December 27, 2022

AWS Kinesis – The most important information

Share this

By Andrei Maksimov

December 27, 2022

kinesis

Amazon Kinesis is a collection of services for collecting, processing, and analyzing streaming data. It enables you to capture and process data as it flows in real time, so you can get timely insights and take action quickly. Kinesis is commonly used in BigData, IoT, Gaming, and Media solutions.

AWS Kinesis streaming data platform is built to process real-time video and data streams, for example, application logs and metrics (AWS Logging – Centralized Logging Best Practices), mobile data, gaming data, website clickstreams, IoT telemetry data, video streams, etc.

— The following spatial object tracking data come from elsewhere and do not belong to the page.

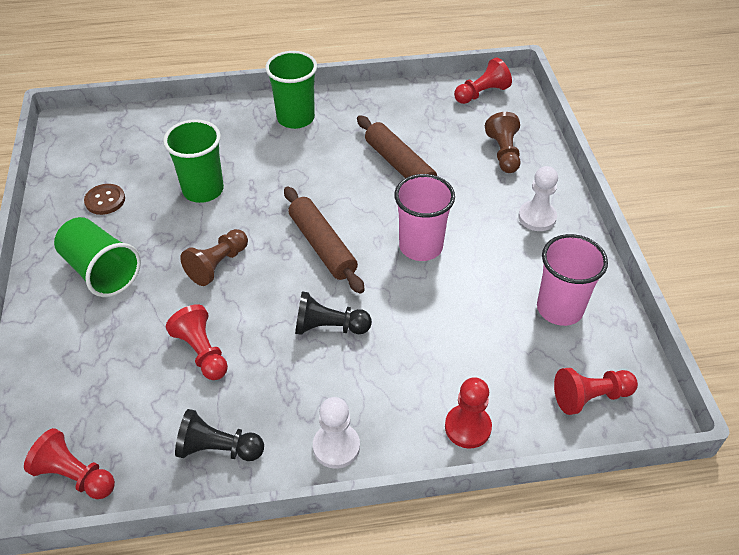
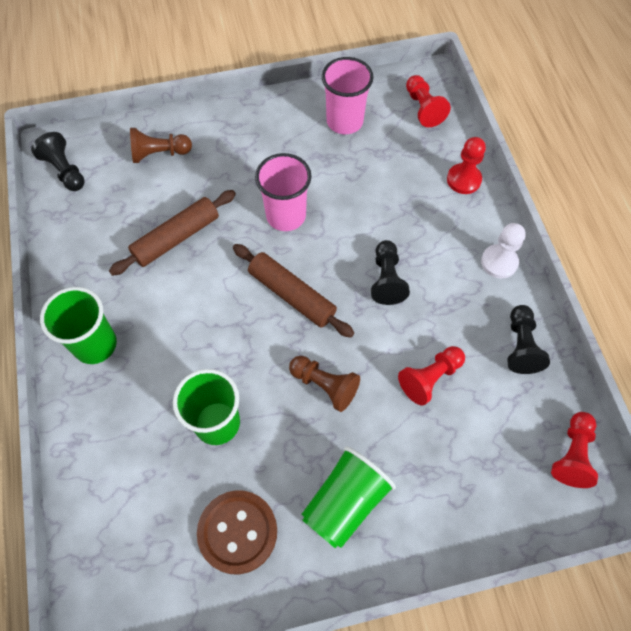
camera: 95 degrees left, 15 degrees up
(105, 200) = (237, 532): brown button -> brown button, size x1.70
(322, 246) = (292, 295): brown rolling pin -> brown rolling pin turned 75 degrees clockwise
(481, 93) = (65, 170): red pawn -> black pawn
(537, 217) = (244, 132): white pawn -> none

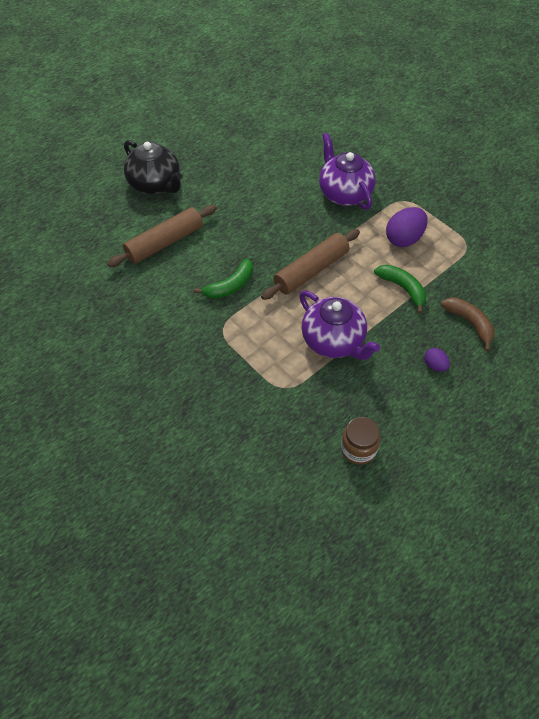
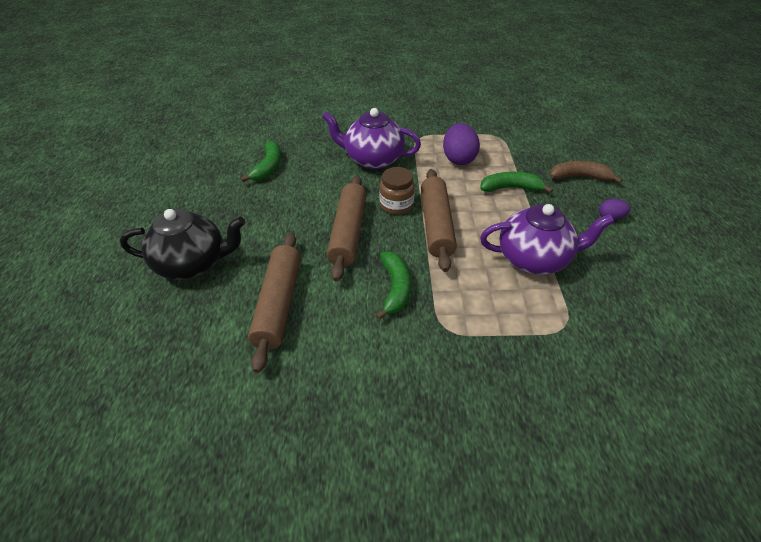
camera: 50 degrees left, 10 degrees down
(254, 232) = (348, 232): none -> brown rolling pin
(272, 149) = (268, 167): none -> green banana
(358, 449) = (679, 317): brown jar -> brown jar (396, 205)

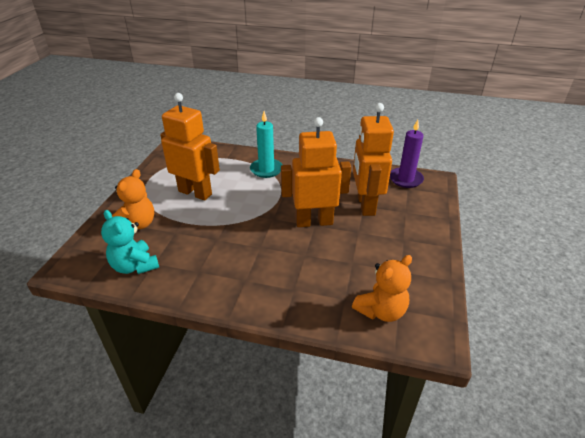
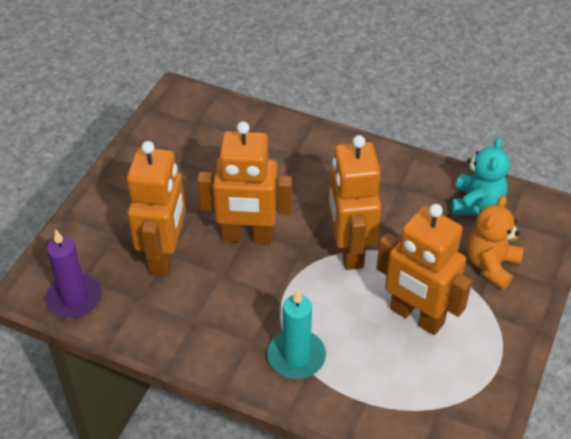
camera: 170 degrees left, 10 degrees up
(135, 266) = (476, 203): turquoise teddy bear -> turquoise teddy bear turned 45 degrees clockwise
(239, 222) = (349, 250): none -> orange robot
(381, 311) = (214, 123): orange teddy bear -> none

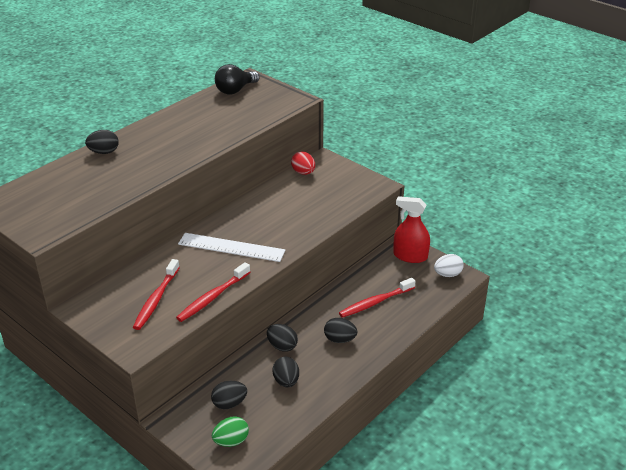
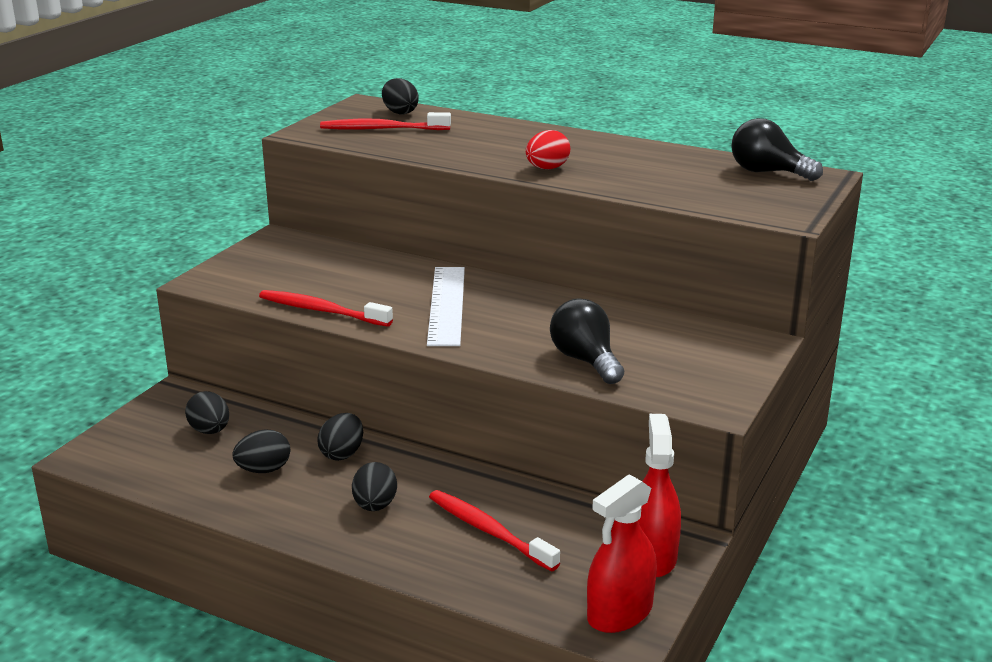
camera: 75 degrees right, 10 degrees down
(104, 152) = (511, 129): black egg -> black egg (400, 112)
(156, 299) = (306, 276): red toothbrush -> red toothbrush (382, 129)
(231, 441) = (137, 445): green egg -> none
(303, 172) = (698, 330): red egg -> red egg (547, 168)
(320, 212) = (585, 360): none -> black light bulb
(447, 274) = (620, 613): white egg -> red spray bottle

AWS Kinesis consists of four services:

  • Kinesis Data Streams – responsible for capturing streaming data and making it available for other AWS services for future processing
  • Kinesis Data Firehose – responsible for processing and delivering streaming data into AWS data stores (S3), analytics services (Redshift, OpenSearch), or 3rd-party services such as New Relic and Splunk, for example.
  • Kinesis Data Analytics – allows analyzing and getting actional insights from real-time streaming data with SQL queries using Apache Flink
  • Kinesis Video Streams – capturing, processing, and storing video streams for future playbacks and analytics.

Amazon Kinesis Data Streams

The Amazon Kinesis Data Streams service acts as a durable and immutable data store helping you to ingest and buffer real-time data streams to allow other AWS services to process and analyze the incoming data later. To achieve this goal, you need to set up a Kinesis stream.

Each Kinesis Data Stream consists of multiple shards. The number of shards you use defines your overall data ingestion capacity throughput.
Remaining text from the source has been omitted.